A la suite d’une explosion atomique, les familles seraient brisées et leurs membres séparés, perdus dans la confusion”, il faudra “réprimer vigoureusement la prostitution, ainsi que décourager la promiscuité, l’ébriété, et le désordre”.

 

 

On est alors au début des années 50, et l’ordre social est d’autant plus instable que les femmes (qui ont charbonné en tenues ouvrières pendant toute la guerre) sont davantage présentes dans l’espace public et travaillent de plus en plus. La Social Hygiene Association y voit de nouveau un trouble à l’ordre social et sexuel : leur corps doit faire son retour au domestique et au privé, leur indépendance financière est menaçante. Elles sont des dangers envers la morale traditionnelle et l’intégrité de l’état nation.

 

Le largage du bikini passe d’autant plus mal dans ce contexte : il ne dénude pas seulement les femmes, et c’est bien là le malheur; il les dénude en public, sur la plage.

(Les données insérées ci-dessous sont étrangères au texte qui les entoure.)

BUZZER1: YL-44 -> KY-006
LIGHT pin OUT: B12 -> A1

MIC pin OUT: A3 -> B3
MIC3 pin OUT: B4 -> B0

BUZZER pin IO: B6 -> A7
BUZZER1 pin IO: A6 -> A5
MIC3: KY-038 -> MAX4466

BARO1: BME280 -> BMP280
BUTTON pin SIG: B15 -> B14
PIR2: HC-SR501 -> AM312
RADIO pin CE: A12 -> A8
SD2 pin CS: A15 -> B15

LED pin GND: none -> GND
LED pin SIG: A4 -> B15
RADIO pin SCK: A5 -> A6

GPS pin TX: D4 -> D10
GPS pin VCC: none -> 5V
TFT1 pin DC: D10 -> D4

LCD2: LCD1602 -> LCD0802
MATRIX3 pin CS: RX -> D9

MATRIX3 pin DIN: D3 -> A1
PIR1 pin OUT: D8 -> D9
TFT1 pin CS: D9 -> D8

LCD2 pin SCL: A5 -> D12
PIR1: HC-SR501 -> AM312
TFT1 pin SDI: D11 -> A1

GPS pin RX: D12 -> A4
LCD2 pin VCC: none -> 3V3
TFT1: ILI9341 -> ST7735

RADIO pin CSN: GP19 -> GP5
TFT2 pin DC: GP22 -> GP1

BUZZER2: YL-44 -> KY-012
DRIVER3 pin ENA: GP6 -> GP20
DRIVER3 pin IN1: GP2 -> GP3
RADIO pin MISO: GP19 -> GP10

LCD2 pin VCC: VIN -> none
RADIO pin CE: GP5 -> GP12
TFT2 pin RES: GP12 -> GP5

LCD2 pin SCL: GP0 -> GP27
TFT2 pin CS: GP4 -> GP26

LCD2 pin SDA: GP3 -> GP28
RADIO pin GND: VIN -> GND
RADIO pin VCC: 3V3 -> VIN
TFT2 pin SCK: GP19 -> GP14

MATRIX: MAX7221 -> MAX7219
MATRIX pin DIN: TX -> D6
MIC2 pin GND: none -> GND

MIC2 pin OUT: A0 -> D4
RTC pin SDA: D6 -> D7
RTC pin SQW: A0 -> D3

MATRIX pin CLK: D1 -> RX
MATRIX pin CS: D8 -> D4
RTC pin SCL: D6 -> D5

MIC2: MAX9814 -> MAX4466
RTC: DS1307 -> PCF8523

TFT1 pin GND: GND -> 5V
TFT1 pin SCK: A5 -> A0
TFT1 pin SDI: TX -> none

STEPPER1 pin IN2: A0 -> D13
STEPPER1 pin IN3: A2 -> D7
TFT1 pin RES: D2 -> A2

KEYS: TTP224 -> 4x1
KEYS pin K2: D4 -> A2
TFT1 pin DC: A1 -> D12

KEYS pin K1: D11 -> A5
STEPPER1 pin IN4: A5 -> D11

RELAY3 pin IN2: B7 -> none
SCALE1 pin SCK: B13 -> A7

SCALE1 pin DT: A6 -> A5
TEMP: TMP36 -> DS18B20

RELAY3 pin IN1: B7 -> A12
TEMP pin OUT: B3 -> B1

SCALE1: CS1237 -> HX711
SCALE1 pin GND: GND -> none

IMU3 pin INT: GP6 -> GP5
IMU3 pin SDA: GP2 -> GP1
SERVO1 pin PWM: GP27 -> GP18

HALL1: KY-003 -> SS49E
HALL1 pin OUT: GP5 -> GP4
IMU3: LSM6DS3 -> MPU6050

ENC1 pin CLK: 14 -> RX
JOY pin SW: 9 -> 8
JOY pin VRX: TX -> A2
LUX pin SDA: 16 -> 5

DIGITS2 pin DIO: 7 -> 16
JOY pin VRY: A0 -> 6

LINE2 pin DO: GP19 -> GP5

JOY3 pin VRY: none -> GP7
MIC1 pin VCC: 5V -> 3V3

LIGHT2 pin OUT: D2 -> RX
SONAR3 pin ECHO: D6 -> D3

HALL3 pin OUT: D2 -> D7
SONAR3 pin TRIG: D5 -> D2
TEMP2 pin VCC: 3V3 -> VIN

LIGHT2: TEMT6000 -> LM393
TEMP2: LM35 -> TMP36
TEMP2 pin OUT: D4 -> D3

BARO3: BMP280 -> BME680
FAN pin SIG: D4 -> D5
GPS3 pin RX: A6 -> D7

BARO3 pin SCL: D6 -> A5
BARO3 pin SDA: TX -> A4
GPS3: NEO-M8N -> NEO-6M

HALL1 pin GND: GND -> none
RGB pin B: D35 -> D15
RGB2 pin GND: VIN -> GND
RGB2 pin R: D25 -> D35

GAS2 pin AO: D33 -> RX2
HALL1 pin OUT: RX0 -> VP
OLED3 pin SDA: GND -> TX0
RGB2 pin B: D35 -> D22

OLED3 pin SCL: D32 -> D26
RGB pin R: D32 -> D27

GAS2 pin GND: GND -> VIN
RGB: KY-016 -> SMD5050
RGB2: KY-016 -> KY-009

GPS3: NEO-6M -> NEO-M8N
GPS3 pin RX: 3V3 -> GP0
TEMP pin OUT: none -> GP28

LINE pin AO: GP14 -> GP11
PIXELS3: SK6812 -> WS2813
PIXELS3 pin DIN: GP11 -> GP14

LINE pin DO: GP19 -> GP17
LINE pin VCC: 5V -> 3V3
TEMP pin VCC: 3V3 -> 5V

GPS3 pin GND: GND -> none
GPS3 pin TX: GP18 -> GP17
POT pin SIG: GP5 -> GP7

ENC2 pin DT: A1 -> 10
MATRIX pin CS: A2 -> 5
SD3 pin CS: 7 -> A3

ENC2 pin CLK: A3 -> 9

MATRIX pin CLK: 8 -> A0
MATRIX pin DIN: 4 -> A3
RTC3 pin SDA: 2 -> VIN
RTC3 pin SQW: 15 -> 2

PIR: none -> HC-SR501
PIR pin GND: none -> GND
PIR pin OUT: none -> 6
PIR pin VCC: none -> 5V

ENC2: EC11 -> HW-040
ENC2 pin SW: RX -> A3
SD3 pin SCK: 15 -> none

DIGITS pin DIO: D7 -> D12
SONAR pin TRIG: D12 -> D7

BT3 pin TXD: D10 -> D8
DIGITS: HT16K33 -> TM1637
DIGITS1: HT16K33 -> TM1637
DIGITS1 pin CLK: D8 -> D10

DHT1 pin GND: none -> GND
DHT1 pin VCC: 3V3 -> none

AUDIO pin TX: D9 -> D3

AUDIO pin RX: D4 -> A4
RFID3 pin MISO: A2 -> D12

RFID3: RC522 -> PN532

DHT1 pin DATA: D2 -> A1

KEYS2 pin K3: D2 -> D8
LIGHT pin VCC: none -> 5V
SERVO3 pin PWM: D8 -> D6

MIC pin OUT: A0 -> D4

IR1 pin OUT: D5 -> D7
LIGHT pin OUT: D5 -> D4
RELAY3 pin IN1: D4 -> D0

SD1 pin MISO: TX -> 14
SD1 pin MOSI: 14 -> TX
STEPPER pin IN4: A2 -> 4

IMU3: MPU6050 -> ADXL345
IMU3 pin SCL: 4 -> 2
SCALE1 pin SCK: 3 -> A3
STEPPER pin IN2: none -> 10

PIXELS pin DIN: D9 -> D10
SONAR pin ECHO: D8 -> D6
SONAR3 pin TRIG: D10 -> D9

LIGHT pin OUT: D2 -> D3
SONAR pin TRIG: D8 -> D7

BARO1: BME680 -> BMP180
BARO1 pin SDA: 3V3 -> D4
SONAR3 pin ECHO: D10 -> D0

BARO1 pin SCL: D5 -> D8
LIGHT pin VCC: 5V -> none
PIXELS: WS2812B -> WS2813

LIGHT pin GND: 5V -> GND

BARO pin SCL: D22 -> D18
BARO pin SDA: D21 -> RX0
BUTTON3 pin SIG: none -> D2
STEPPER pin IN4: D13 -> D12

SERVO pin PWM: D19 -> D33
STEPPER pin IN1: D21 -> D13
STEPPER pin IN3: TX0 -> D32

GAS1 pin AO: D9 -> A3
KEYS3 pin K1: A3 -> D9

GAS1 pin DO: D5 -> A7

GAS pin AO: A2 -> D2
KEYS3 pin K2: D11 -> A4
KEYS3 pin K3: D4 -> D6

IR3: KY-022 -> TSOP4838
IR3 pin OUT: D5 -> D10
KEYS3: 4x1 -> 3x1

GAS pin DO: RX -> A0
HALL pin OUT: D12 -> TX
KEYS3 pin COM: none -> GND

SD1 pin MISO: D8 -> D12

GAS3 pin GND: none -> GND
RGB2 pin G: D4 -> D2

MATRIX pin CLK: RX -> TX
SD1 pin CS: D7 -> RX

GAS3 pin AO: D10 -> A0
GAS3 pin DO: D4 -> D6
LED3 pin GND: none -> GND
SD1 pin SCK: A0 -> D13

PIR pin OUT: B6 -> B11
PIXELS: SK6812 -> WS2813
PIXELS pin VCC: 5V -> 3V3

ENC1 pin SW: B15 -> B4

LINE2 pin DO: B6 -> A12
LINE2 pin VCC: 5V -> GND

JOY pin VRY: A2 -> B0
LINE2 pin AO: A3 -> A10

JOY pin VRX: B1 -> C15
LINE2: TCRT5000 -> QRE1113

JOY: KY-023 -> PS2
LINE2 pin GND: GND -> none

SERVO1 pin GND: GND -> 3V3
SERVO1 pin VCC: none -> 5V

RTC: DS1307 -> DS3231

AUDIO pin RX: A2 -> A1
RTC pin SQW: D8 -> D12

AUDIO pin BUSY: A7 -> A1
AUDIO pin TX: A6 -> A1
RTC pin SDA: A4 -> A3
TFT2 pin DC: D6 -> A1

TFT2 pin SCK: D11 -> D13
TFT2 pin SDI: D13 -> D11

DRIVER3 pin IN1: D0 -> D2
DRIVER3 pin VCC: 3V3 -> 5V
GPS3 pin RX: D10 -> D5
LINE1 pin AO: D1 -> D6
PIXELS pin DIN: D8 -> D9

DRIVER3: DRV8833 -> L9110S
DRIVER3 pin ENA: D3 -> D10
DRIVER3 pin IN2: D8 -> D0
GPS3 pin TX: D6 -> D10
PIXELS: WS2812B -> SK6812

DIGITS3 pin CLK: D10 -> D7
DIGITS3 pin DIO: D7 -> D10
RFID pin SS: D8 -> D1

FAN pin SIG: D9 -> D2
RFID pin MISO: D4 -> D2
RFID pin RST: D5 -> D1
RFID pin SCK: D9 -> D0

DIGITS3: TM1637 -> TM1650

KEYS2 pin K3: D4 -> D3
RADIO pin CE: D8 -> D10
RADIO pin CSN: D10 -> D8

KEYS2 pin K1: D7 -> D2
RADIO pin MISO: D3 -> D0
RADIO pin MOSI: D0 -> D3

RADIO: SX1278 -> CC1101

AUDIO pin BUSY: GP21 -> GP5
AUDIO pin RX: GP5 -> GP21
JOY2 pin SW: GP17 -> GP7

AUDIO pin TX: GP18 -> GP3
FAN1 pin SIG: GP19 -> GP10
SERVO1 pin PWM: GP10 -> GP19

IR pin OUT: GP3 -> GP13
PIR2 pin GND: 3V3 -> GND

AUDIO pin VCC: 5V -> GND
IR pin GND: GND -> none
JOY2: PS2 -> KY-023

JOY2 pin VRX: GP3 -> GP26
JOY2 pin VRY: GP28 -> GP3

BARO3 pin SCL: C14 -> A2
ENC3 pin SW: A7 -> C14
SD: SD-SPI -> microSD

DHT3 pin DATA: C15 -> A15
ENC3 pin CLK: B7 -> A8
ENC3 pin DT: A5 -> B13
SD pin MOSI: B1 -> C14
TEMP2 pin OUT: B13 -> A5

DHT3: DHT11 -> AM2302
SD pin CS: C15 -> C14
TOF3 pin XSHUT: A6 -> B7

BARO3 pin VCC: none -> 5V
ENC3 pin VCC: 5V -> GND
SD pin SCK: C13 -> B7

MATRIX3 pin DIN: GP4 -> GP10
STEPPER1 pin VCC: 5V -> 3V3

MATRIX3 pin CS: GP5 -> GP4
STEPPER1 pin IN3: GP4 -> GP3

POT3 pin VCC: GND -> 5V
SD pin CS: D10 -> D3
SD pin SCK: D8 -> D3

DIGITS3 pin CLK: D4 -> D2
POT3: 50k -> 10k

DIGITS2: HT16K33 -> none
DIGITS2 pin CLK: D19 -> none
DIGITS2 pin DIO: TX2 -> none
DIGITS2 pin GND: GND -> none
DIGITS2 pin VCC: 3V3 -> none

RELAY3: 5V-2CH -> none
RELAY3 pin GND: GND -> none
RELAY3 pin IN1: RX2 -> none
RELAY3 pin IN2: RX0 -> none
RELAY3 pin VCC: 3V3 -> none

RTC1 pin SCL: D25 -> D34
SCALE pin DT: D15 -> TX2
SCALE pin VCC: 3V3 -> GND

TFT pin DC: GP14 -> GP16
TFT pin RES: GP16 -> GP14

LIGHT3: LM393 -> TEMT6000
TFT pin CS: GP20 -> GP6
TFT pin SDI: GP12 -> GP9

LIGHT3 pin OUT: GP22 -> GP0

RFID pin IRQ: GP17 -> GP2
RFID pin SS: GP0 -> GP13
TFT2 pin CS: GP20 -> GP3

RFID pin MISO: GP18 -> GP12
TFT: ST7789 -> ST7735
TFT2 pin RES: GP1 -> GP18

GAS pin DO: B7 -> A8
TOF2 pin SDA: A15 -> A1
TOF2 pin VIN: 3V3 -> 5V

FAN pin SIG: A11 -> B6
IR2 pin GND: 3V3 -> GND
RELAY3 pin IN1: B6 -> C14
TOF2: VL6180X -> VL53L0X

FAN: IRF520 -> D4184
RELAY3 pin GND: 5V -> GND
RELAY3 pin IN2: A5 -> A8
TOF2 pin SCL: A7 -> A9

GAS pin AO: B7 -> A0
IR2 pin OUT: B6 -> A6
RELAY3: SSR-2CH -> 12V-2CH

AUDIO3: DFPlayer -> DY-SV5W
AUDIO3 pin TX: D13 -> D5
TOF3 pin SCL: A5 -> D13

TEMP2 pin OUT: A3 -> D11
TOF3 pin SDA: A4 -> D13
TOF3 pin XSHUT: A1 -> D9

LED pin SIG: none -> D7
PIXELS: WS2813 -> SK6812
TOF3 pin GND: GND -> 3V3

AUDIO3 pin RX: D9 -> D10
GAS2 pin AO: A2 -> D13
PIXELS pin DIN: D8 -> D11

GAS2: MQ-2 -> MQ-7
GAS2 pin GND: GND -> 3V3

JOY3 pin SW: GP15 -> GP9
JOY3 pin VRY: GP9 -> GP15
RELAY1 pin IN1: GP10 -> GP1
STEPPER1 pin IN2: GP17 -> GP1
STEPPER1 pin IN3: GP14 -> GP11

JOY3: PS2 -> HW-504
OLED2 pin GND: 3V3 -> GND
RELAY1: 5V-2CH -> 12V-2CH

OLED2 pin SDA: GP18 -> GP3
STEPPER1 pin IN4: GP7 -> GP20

C’est un vêtement “intime”, mais d’extérieur. Et ce sont deux concepts qui ne cohabitaient pas à l’époque.

 

 

 

 

“Le bikini offre tout à voir d’une fille, tout à part le nom de jeune fille de sa mère.” selon les mots de Réard.

 

 

 

 

 

 

 

 

 

 

 

 

Le choc du bikini est aussi né de la croyance occidentale que l’intimité d’une femme réside dans son corps, et nulle part ailleurs. Dans chaque centimètre carré de sa peau, chaque fragrance sucrée qui s’échappe de ses dessous. Comme si en réalité, une fille qui se dénude c’est une fille qui fait des confidences, qui offre ses secrets les mieux gardés, toute sa singularité, en public. Les remous médiatiques de ce toutoutout petit maillot de bain incarnent pour la sexualité féminine le sempiternel paradoxe entre son pouvoir érotique et son énergie reproductrice, qui doit être contrôlée et domestiquée. L’espace domestique reste le seul espace suffisamment retranché et impénétrable (pour beaucoup d’époques et de cultures différentes), où la nudité d’une femme est à sa place, sans rimer avec provocation, vulgarité ou prostitution.

 

Il serait naïf de considérer Réard comme un féministe punk pro-sexe qui libérait les femmes de leurs carcans vestimentaires. Le pouvoir explosif du bikini concernait en réalité la sexualité des hommes et le fantasme masculin de la possession intime, de la conquête d’un corps vierge de tout autre homme, entre les murs. Le fantasme de LEUR femme. Le bikini étalait dans l’espace public un tout nouveau pouvoir érotique, subversif et interdit, un pouvoir propre à la prostituée jusqu’alors. Et qui soudainement pouvait se montrer en chacune des filles, auparavant respectables, venues se détendre sur la Riviera.

 

Quant à l’origine de la très fameuse agglomération de Bikini Bottom, fief de Bob l’éponge, aucun lien suffisamment certain avec le cas traité ici n’a été établi à ce jour.

 

 

(1) La chercheuse Elaine Tyler May les développe dans le chapitreExplosive Issues : Sex, Women and the Bomb de son ouvrage American Families in The Cold War Era,  si vous voulez le fin mot de cette histoire.